The river valley has grassland that is intensively managed for livestock. There are also a range of field sizes, bounded by stonewalls that are often reinforced with post and wire fencing, plus some post and rail fencing. There are very large conifer forestry plantations around the reservoirs as well as at Beecroft Moor Plantation, with conifer shelterbelts at Carlhow Ridge Plantation. Deciduous tree clumps can be found around settlements. Ancient semi-natural woodland can still be seen at Blubberhouses, Folly Hall Wood, Hanging Wood and Ellers Wood. There is evidence of past quarrying of local stone for buildings and walls.
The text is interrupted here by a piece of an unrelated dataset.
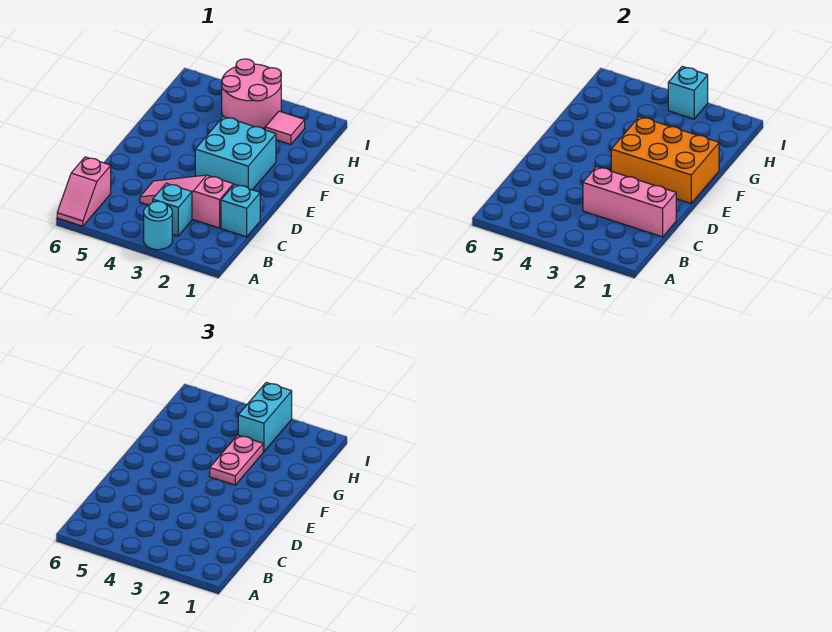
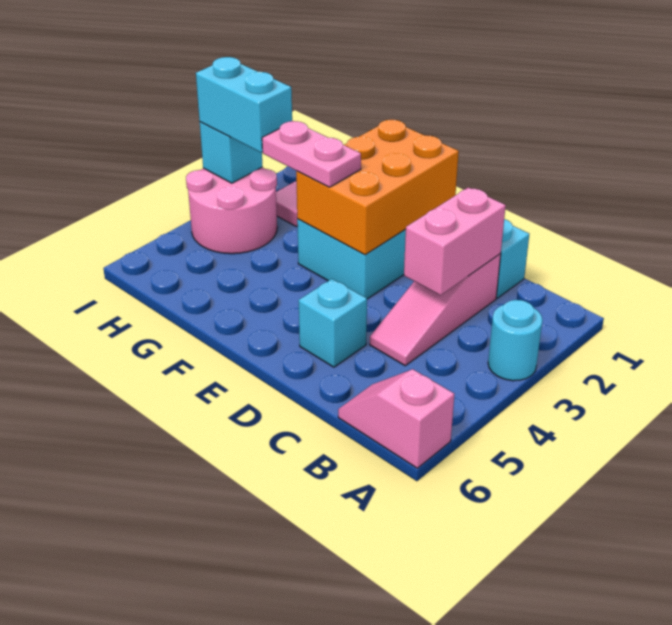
pink slope A6:B6 level 1 top B -> pink slope A6:B6 level 1 top A
cyan brick B3 level 1 -> cyan brick D5 level 1
pink brick C1:C3 level 2 -> pink brick C2:C3 level 2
The river valley is crossed by the Harrogate Dales Way Link, the Six Dales Trail and the Yorkshire Heritage Way.

==Kayaking==
The section of the river between Thruscross Reservoir and Fewston Reservoir is used for whitewater kayaking when water is released by Yorkshire Water.

==Heritage Centre==
The Washburn Heritage Centre, adjacent to Fewston Church, opened in February 2011.